We used the SimHenson mode of the Open Perimetry Interface16 to run our simulations. Briefly, each presentation of the test has a probability of responding as described by P(s,t,f+,f) used in Experiment One. For the initial simulations we used f+ and f in the range 0% to 30%, a common cut-off value for false-positive and -negative responses as measured by catch-trials in the literature. To simulate a screening environment, where perimetrically naïve subjects are perhaps tested with minimal supervision, we increased these to 50% for some final tests. 
The input thresholds, t, for the simulation were taken from two sources. We generated 500 normal fields directly from the Haag-Streit Octopus 600 normative data base, adding a random general height adjustment drawn from a Standard Normal distribution. We generated 163 glaucomatous fields were generated by converting Humphrey Field Analyzer (HFA; Carl Zeiss Meditec) 24-2 visual fields to the Octopus dB scale, and using natural neighbor interpolation to extract the G pattern. We have used this set of glaucomatous visual fields measured on the HFA previously in other simulation studies of visual field procedures (for example, see prior reports1719). We also report the sensitivity and specificity on the Wills data set that was used in Experiment Two. 
Results
Experiment 1: Stimuli Level and Sampling Scheme
Figure 1 shows the results of applying Equation 1 to compute the specificity-time trade off of the 16 choices of stimuli. It reveals several obvious trends.
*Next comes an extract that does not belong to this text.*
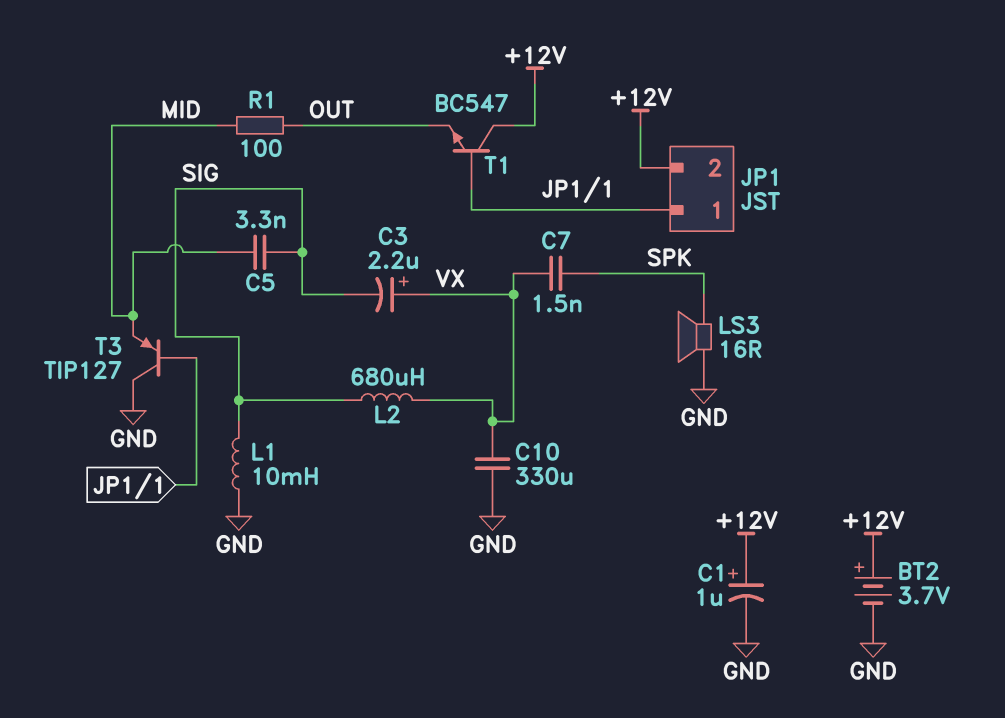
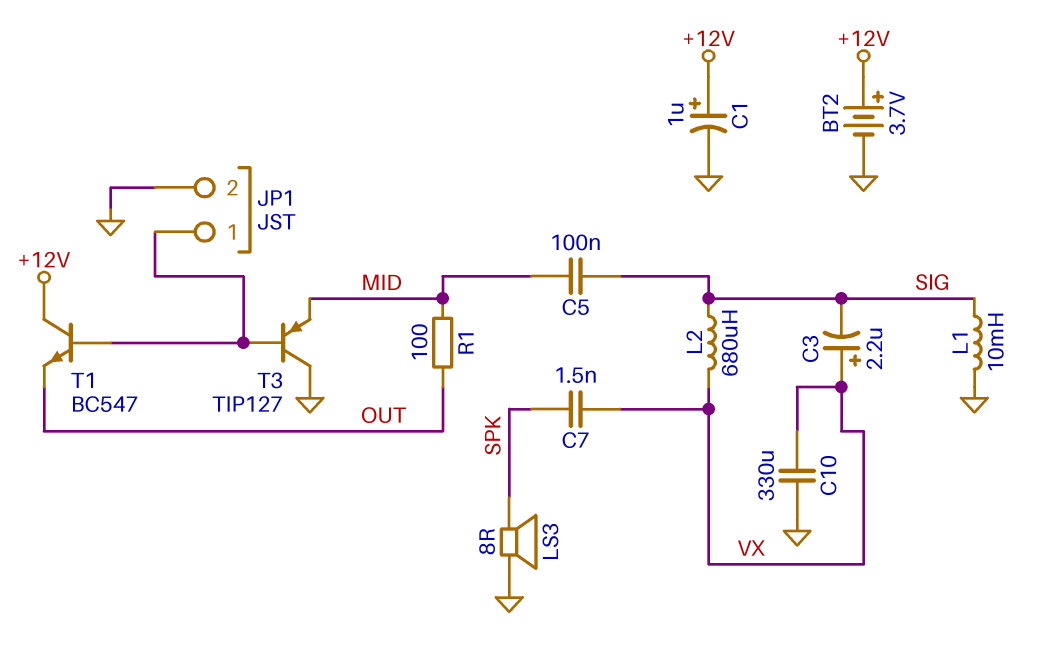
C5: 3.3nF (MID, SIG) -> 100nF (MID, SIG)
JP1 pin 2: +12V -> GND
LS3: speaker 16R (GND, SPK) -> speaker 8R (GND, SPK)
Firstly, increasing the false-negative rate (increasing white numbers within each symbol type) decreases specificity for all 4 sampling schemes, most dramatically for the 1-of-1 and 2-of-3 schemes (boxes and down-triangles). The 1-of-3 scheme (up-triangles) maintains the highest specificity as false-negative responses increase. A second observation is that the 2-of-3 scheme (down-triangles) requires approximately twice as many presentations as the other schemes, as expected. The third observation is that the choice of the level of stimuli (4 colors within each shape-number group) has little effect on the specificity and time for the test. Generally, the 5% level (darkest) has the highest specificity and shortest time in each group. 
Figure 1
 
Expected specificity and number of presentations for the 4 different sampling schemes (shapes), 4 different stimuli levels s (colors), and 11 false-negative values f shown in white text inside each symbol.
Figure 1
 
Expected specificity and number of presentations for the 4 different sampling schemes (shapes), 4 different stimuli levels s (colors), and 11 false-negative values f shown in white text inside each symbol.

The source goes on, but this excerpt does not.